Archive for October, 2006

Moldy Bread

Tuesday, October 31st, 2006

You’re probably thinking I’ve lost my mind. What in the heck does moldy bread have to do with wisdom? You’d be surprised. Stick around and I’ll tell you.

My husband and I are bread fanatics. The anti-carb craze did nothing to deminish our love of the loaf. When we go out to dinner, our favorite part of the experience is the arrival of the bread basket with its precious cargo warmly wrapped in a linen napkin. On one occasion we pulled back the layers of linen only to find a fuzzy spattering of green mold decorating the surface. We were disappointed to say the least.

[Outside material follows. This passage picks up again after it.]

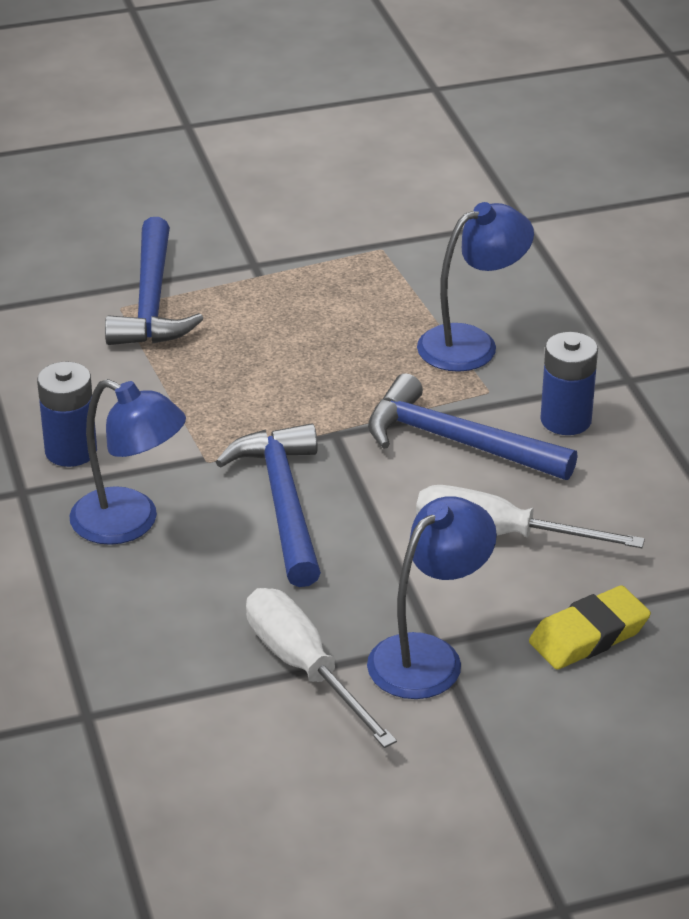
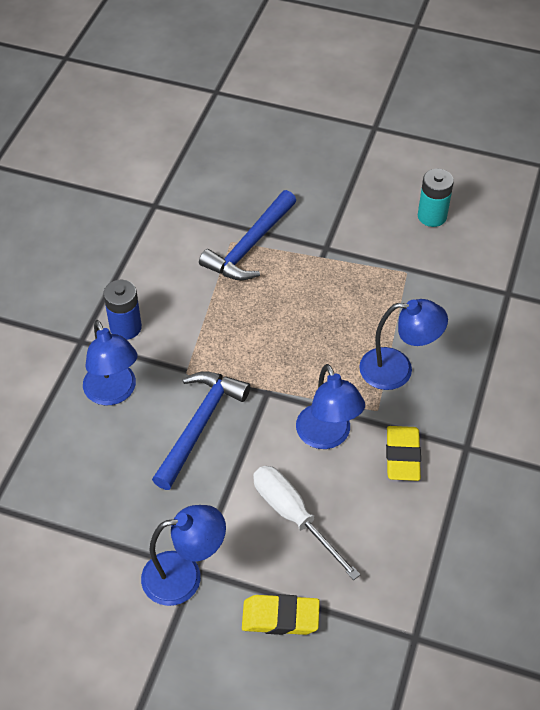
camera: 35 degrees right, 15 degrees up
(304, 668) = (116, 543): white screwdriver -> none
(354, 184) = (432, 216): none -> turquoise battery
(457, 442) = (327, 436): blue hammer -> blue lamp
(565, 420) = (402, 456): blue battery -> yellow eraser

My husband and I are not confrontational. When the waitress returned to our table, we delicately offered she may want to be aware there is mold on the bread. We expected a look of horror and an apology or two. What we got was an eloquent speech about how there couldn’t possibly be mold on the bread. The bread was freshly delivered that day. The supplier is top-notch and reputable. Proper storage of the bread is never an issue. Her supporting arguments as to why the bread couldn’t possibly be moldy were very convincing. Except for the tiny problem of there actually being green fuzz on the crust, I would have believed her. When I pointed out the flaw in her position, irritation showed on her face and she coolly offered to bring another loaf. Um, no thanks. Not only am I not interested in a sibling of my green friend, now I’m starting to wonder if it’s possible she’ll spit in my pasta. (I’ll leave that for another Blog.)

At first I was surprised the waitresses’ first reaction was to deny the obvious and put so much effort into convincing us we were mistaken. I mean, the green fuzz was clearly visible. Wouldn’t it have been easier to simply agree, offer an apology and move to solution mode?

The more I thought about it, I realized her response wasn’t all that uncommon. It actually happens to varying degrees with different levels of success all of the time. Children have the least practice so they tend to have poor results when they attempt to argue away the obvious. There is a huge smear of chocolate around their mouths, yet they go to great lengths to tell you they haven’t gone near the cookies. Teenagers swear they’ve done their homework and then distract you with arguments about how you don’t trust them when they start to feel the corner they’ve backed themselves into. Employees and coworkers are adamant they followed up on an issue and offer there must be some technical reason why none of their phone calls, faxes or emails happened to get through. Do you see the similarities?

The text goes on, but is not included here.